Ab 13. Dezember 2014 gilt in allen EU-Ländern eine Kennzeichnungspflicht von 14 Hauptallergenen bei unverpackten Lebensmitteln, so genannter loser Ware. In Deutschland wurde dafür die Lebensmittel-Informationsverordnung (LMIV) erlassen. Als Hauptallergene gelten Eier, Erdnüsse, Fisch, Gluten, Krebstiere, Lupinen, Milch/Laktose, Schalenfrüchte, Schwefeldioxid, Sellerie, Senf, Sesam, Soja und Weichtiere. Laut Bundesministerium für Ernährung und Landwirtschaft gibt es in Deutschland mehr als zwei Millionen Allergikerinnen und Allergiker sowie viele weitere Menschen mit Lebensmittelunverträglichkeiten. „In der Mensa können Allergikerinnen und Allergiker unbeschwert essen. Die Studentenwerke sind gut vorbereitet”, erläuterte Achim Meyer auf der Heyde, der Generalsekretär des Deutschen Studentenwerks. „Die Studierenden und alle weiteren Gäste werden schriftlich über Allergene informiert, und die Beschäftigten der Studentenwerke in der Hochschulgastronomie geben gerne auch mündlich Auskunft.”

Studentenwerk Dresden kennzeichnet Allergene

In allen Mensen und Cafeterien des Studentenwerks Dresden wurden schon seit 2011 die zwölf häufigsten allergieauslösenden Lebensmittel gekennzeichnet. Ab Jahresbeginn 2015 werden nicht nur die fehlenden Allergene Lupine und Weichtiere gekennzeichnet, die Allergene werden auch direkt an den Komponenten der Warmspeisen erkennbar sein. Zur Erleichterung der Zuordnung der Buchstaben, die für die einzelnen Allergene stehen, finden die Gäste nicht nur die Legenden auf den Tresen der Essenausgaben und im Speiseplan, sondern auch auf Visitenkarten, die ab 2015 an den Kassen der Mensen ausliegen.

Kennzeichnungen von Allergenen im Mensa-Speiseplan

Wie sicher können Mensagäste sein, dass alle Allergene ausgewiesen sind?
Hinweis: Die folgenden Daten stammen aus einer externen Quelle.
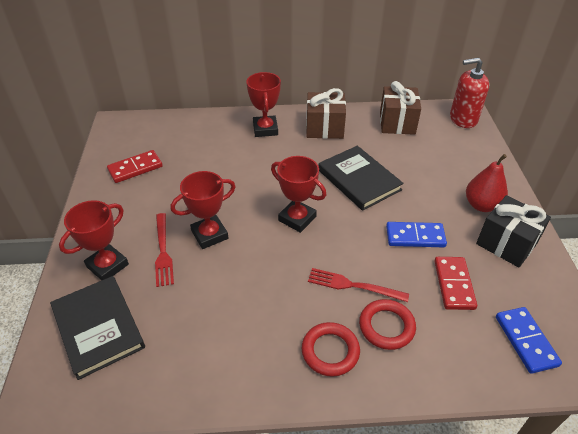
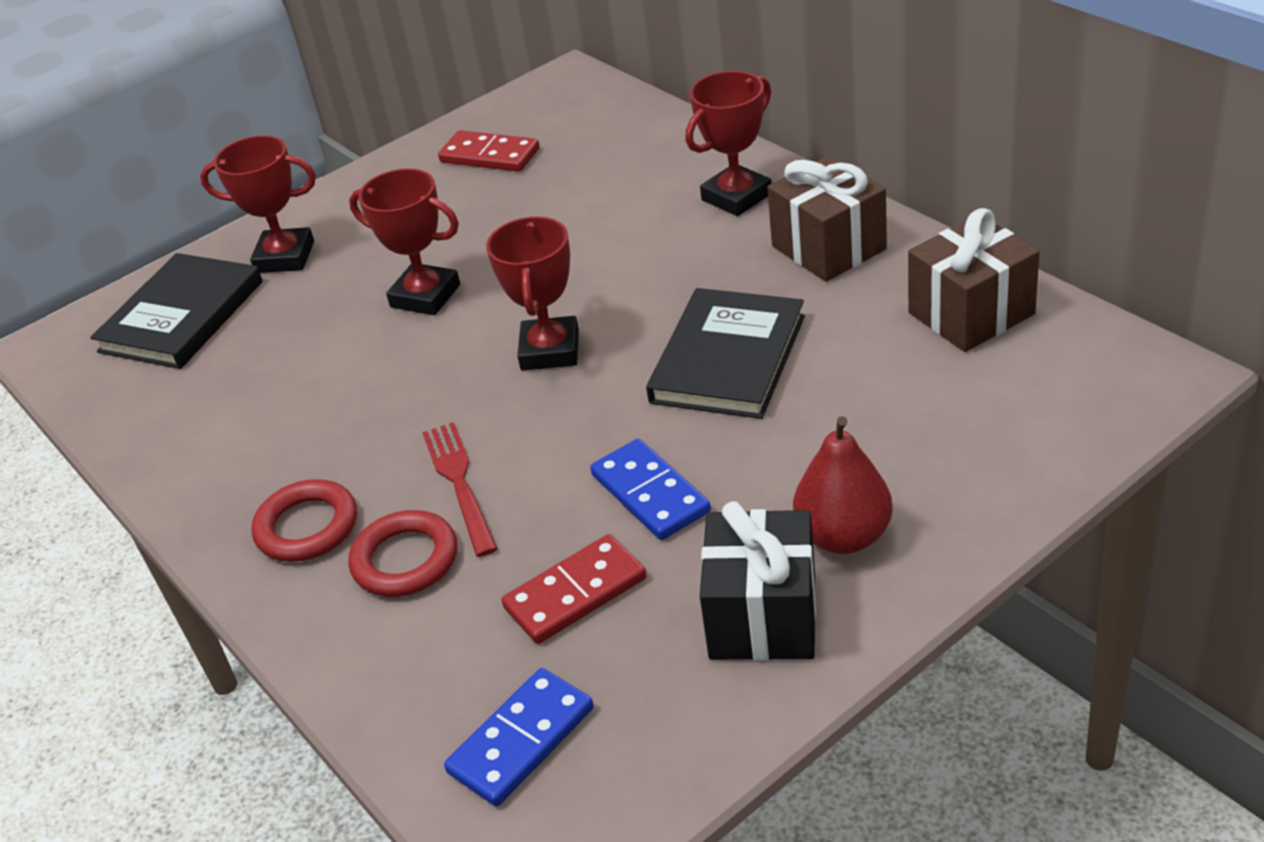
camera: 60 degrees right, 5 degrees down
(163, 252) = (351, 281): red fork -> none
(463, 119) = (1121, 385): red soap dispenser -> none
Das Studentenwerk Dresden unternimmt alles, um die Kennzeichnung der Allergene so sicher wie möglich zu gestalten. Jeder neu ins Sortiment aufgenommene Artikel wird sofort mit der entsprechenden Kennzeichnung in das Warenwirtschaftsprogramm eingepflegt. Zudem erfolgt eine kontinuierliche Aktualisierung der Daten bei Lieferantenwechsel. Die Küchenleiter planen die Speisepläne mit dem Warenwirtschaftsprogramm, sodass die Kennzeichnung automatisch durch das Programm vorgenommen wird. Diese Informationen sind dann die Grundlage für den Internet-Speiseplan, die Monitore in den Mensen-Foyers und die Schilder an der Ausgabe. Damit es an dieser Stelle keine Übertragungsfehler gibt, erfolgt alles vollautomatisch. Ganz wichtig ist, dass auch die Mitarbeiter über die Problematik von Lebensmittelallergien informiert sind. Deshalb wurden alle Mitarbeiter in den Mensen umfassend zum Thema geschult.